Updated 2015-08-07: Sidekiq client processes can use connection pooling rather than requiring one connection per thread.

Updated 2015-08-08: Added an additional considerations section for other things to look out for.

When deploying a Rails app with Sidekiq to Heroku, it can be confusing to figure out how many of your limited connections to Redis and the database you have available when setting your connection pool sizes in your configs.
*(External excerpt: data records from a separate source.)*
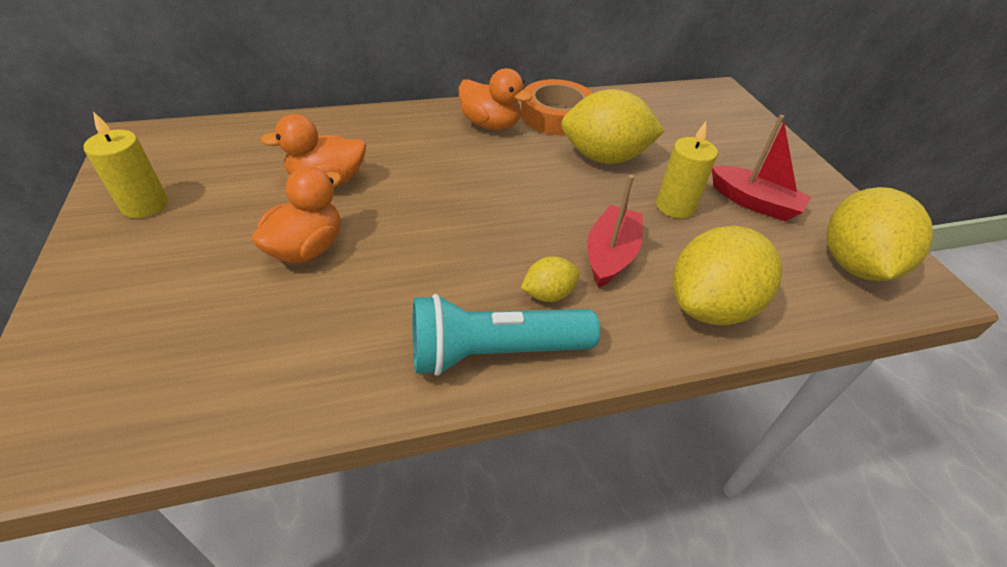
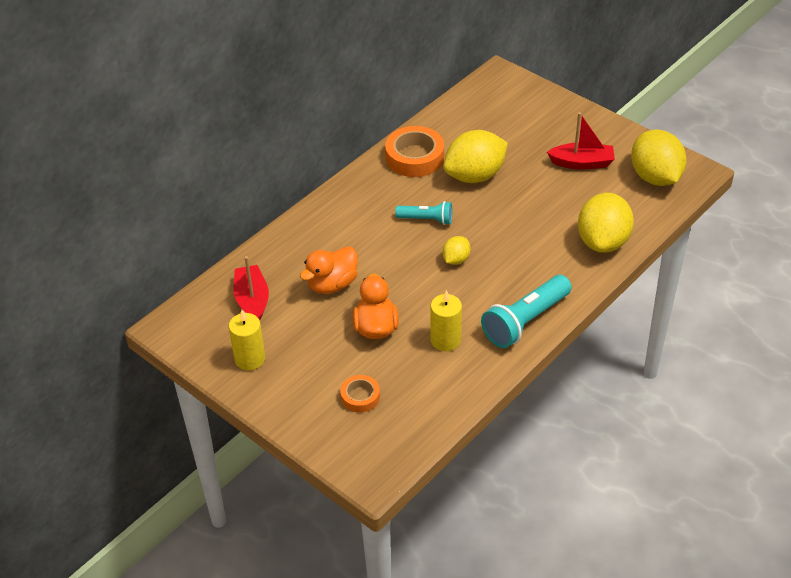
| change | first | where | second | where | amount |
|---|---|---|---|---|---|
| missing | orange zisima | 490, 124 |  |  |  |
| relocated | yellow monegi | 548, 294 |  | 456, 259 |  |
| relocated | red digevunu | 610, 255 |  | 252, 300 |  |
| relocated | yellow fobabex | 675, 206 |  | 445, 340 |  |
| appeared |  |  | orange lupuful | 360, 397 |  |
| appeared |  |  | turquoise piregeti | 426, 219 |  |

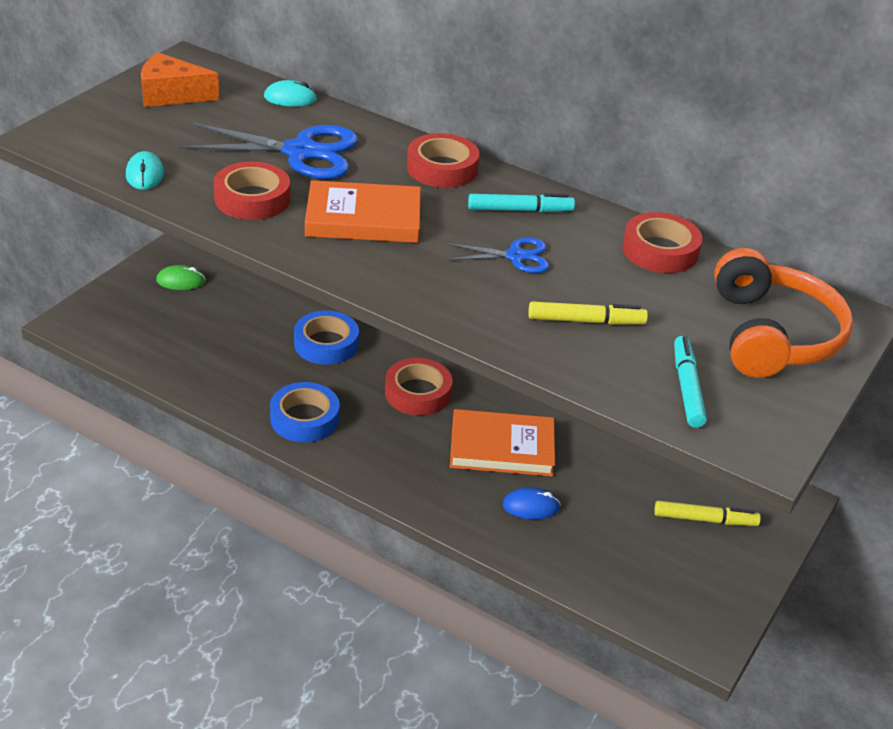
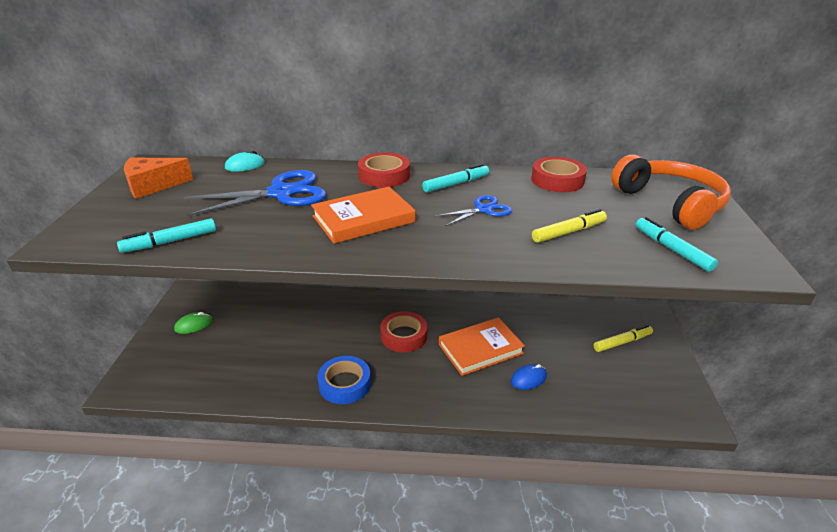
| change | first | where | second | where | amount |
|---|---|---|---|---|---|
| exchanged | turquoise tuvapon | 144, 174 | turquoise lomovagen | 170, 242 |  |
| missing | red lupuful | 252, 199 |  |  |  |
| missing | blue lupuful | 326, 344 |  |  |  |

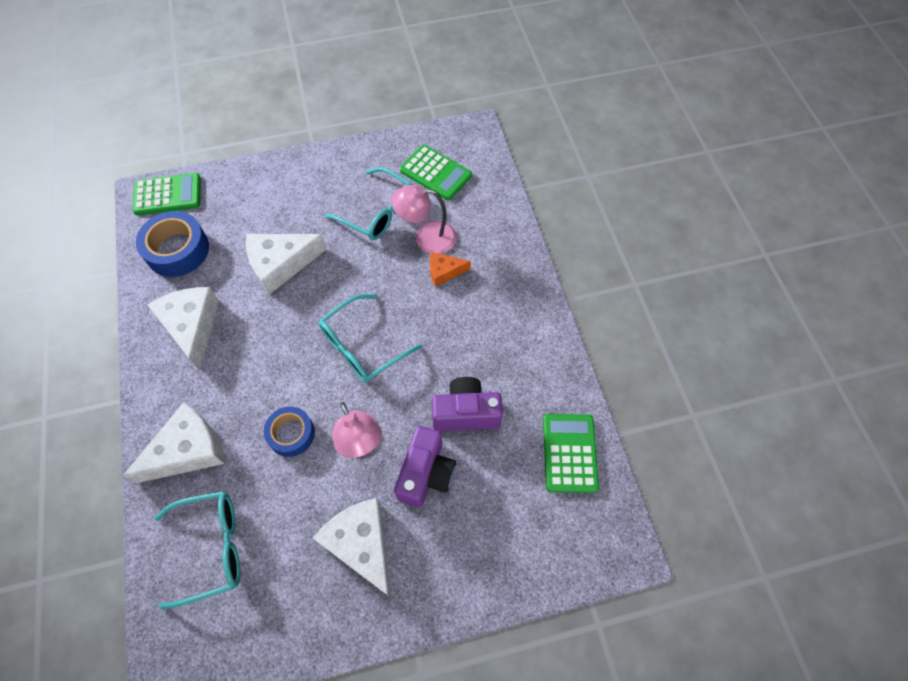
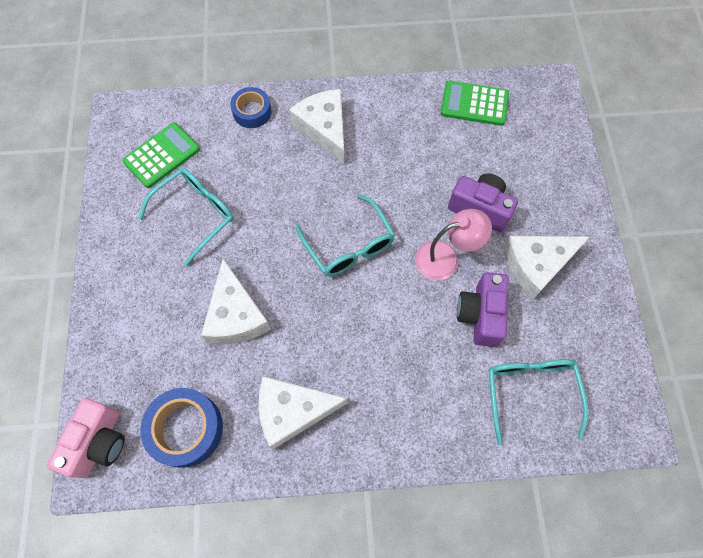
| change | first | where | second | where | amount |
|---|---|---|---|---|---|
| relocated | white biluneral | 188, 450 |  | 324, 129 |  |
| exchanged | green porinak | 168, 195 | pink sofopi | 99, 442 |  |
| relocated | blue lupuful | 291, 434 |  | 252, 112 |  |
| missing | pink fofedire | 426, 238 |  |  |  |
| missing | orange biluneral | 444, 271 |  |  |  |
| relocated | purple sofopi | 466, 413 |  | 480, 315 |  |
The free tiers of the various Redis providers on Heroku, which are generally large enough to handle a job queue at first, have limits of 10-30 connections, before you start getting connection refused errors. How do we calculate our optimal connection pool size with web dynos, clustered puma threads, and job/worker dynos?

The Client Math

Sidekiq clients (ie. your web processes), only need 1 connection per process. So you can set your client block to something like:
Sidekiq.configure_client do |config|  
  config.redis = { size: 1, url: ENV["REDIS_URL"], namespace: "your-app" }
end  

Updated:

Sidekiq uses a connection pool by default per process, so Puma's threads can share a limited number of connections for each web dyno.

It's unlikely your app will need a connection per thread, since the client's only job is to push to Redis, which is very fast. We can then share a reasonable amount of connections between all the Puma threads to minimize blocking and idle connections.

What is reasonable? Depends on your application, but as a rule of thumb, try half the number of Puma threads per worker. Heroku recommends a max thread count of 5 to work on their single dyno, so a client size of 2 or 3 will suffice per web dyno process.

Sidekiq.configure_client do |config|  
  config.redis = { size: 3, url: ENV["REDIS_URL"], namespace: "your-app" }
end  

So, how many connections will we be using:

Puma Workers * (Puma Max Threads / 2) * Heroku Web Dynos  

Again, Heroku recommends 2 workers per web dyno. If we have 2 web dynos, we'll have something like:

2 workers * 3 shared connections * 2 web dynos = 12 connections to redis.

The Server Math

The Heroku Redis Hobby-dev tier has a max connection limit of 20, so we have 8 connections left for our server connection pool. The number of connections the server uses is:

Heroku Job Dynos * Sidekiq Concurrency Count + 2 (reserved for internal Sidekiq stuff)  

We already know this has to come out to 8, the number of connections we have left, so if we only have one worker dyno:

1 * x + 2 = 8  
x = 6  

We can set the concurrency option in sidekiq.yml with a value of 6 and you don't have to worry about setting the :size parameter in the Sidekiq.configure_server block since Sidekiq will default to concurrency + 2.

Now you're taking advantage of all your allowed connections.

Other Considerations

Other processes such as the Heroku Scheduler or Rails Console that push to or pull from jobs on the Sidekiq queue will act as another client and initialize another set of connections. Even if the connections are only temporary, ensure you consider these in your client size total and treat them as an additional client "dyno".

Additional add-ons can also use connections of their own. For example, the RedisMonitor add-on uses 1 or 2 connections to monitor the Redis server. Be sure to take these into account as well.

TL;DR

Client Size = Puma Workers * (Puma Threads / 2) * Heroku Web Dynos  
Server Size = (Redis Connection Limit - Client Size - 2) / Heroku Job Dynos  

Thanks to Mike Perham and Alex Ostleitner for some pointers.